Personally I feel somewhat conflicted about this development. I love sub-genres, their rigid definitions and the totalitarian urge to enforce their arbitrary boundaries as timeless truth – it makes me feel nostalgic and all fuzzy inside remembering the black metal 90’s. That being said, I also think the term “noise wall” almost by definition aptly describes several other styles than unchanging, distorted fuzz (great as such may be, and indeed is). It is therefore with some joy I notice that one of the biggest and greatest of the aforementioned HNW factories hasn’t closed the door to some wall noise of the old type – or, if you prefer the new lexicon: harsh noise, plain and simple. Психогенная Боль google translates into Psychogenic Pain, and perhaps that is what the project aims to cause (or alleviate?) in the listener.

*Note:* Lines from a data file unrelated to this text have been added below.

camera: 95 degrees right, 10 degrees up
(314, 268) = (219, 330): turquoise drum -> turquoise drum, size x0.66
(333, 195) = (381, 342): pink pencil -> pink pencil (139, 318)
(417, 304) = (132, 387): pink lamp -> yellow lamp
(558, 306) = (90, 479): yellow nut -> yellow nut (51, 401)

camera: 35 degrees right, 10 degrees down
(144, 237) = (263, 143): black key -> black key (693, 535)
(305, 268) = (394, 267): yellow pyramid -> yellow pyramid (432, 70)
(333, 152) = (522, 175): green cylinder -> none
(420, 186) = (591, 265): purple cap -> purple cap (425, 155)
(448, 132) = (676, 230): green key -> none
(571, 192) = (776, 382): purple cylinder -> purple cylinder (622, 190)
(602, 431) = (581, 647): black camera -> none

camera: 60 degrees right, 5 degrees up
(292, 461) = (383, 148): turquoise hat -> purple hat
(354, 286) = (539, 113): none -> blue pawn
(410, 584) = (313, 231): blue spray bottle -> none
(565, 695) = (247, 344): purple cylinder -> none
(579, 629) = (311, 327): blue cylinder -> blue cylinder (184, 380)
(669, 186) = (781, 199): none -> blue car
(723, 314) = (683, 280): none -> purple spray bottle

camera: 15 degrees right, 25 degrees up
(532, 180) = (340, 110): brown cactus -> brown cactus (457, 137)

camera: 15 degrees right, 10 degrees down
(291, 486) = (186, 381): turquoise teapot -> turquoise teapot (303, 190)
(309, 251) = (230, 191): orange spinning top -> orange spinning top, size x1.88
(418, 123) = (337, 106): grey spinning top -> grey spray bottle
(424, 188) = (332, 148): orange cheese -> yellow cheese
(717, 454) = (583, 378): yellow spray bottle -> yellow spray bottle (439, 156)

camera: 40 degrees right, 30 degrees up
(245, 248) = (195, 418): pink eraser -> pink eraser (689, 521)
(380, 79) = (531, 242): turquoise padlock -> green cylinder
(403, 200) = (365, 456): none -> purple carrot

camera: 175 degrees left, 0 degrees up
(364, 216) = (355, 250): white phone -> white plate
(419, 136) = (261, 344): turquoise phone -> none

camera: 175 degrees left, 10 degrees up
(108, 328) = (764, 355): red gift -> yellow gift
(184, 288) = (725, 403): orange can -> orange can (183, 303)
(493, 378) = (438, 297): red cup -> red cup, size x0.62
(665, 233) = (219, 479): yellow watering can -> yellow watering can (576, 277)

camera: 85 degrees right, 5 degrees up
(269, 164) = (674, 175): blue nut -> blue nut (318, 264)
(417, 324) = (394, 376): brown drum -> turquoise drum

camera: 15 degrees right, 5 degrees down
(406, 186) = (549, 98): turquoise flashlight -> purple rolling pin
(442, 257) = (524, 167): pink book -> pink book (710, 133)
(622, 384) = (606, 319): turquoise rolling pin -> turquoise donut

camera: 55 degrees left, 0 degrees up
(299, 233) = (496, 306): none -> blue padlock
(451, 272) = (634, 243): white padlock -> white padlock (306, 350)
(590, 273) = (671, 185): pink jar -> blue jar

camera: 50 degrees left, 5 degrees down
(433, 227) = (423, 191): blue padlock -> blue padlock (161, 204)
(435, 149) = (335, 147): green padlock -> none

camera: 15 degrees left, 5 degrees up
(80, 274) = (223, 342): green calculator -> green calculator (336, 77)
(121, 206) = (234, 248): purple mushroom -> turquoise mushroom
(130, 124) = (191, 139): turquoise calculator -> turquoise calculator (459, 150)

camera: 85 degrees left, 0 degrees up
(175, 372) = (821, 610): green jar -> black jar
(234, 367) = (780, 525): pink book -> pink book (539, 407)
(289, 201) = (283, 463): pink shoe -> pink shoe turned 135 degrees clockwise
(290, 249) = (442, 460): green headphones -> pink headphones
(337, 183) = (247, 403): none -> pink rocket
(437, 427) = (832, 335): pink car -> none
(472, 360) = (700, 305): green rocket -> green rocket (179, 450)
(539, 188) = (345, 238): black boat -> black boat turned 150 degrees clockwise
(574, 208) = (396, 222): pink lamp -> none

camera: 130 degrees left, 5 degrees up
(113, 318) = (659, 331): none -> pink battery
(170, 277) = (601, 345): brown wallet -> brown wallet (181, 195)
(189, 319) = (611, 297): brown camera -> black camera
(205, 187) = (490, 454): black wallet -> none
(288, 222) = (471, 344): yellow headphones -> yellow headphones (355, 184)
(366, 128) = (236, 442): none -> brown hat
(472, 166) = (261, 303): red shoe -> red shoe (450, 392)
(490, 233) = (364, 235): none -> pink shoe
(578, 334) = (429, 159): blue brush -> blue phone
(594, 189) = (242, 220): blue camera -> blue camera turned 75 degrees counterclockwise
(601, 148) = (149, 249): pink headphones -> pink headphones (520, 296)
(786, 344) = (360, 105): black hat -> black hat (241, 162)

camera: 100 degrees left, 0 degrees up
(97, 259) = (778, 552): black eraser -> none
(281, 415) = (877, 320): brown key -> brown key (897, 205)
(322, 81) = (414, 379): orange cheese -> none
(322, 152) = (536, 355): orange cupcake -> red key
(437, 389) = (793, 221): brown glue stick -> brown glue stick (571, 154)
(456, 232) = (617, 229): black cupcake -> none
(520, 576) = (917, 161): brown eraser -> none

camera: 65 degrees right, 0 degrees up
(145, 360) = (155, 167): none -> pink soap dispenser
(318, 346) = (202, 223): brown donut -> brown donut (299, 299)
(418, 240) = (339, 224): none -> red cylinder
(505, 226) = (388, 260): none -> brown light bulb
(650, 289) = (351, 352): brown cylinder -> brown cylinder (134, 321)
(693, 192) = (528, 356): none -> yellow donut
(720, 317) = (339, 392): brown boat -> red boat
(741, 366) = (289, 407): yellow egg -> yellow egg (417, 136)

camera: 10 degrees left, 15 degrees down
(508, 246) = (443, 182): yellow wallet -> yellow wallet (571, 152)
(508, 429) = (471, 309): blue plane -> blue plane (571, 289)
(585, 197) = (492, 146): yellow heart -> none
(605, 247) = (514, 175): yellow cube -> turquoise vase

What we’re talking here is very basic, very pure harsh noise. Feedback loops, distortion, fuzz and crunch. Not very layered, not very structured, but with a decent amount of diversity and a high energy level. To reconnect to two names dropped above, there is not here the finesse of Treriksröset, or the professional feel of Sewer Election, but there is a ton of brutal audio abuse nonetheless, and it is all eminently listenable to anyone who’s into this sort of stuff. Like me! Whether you’re relaxing to the choppy violence of “Пепел С Небес” (Ashes from Heaven), or rocking out with a drink to the pseudo-rhythmic feedback stylings of “Ядерный Шторм” (Nuclear Storm), you can’t really avoid feeling the fire.
Three lousy Euros will support the label and the artist, as well as purchase this digital album for you, but in their wholly unfounded love for their fellow men, Wall Noise Action also offer a link to an off-bandcamp HQ download of the album. Do as your conscience allows.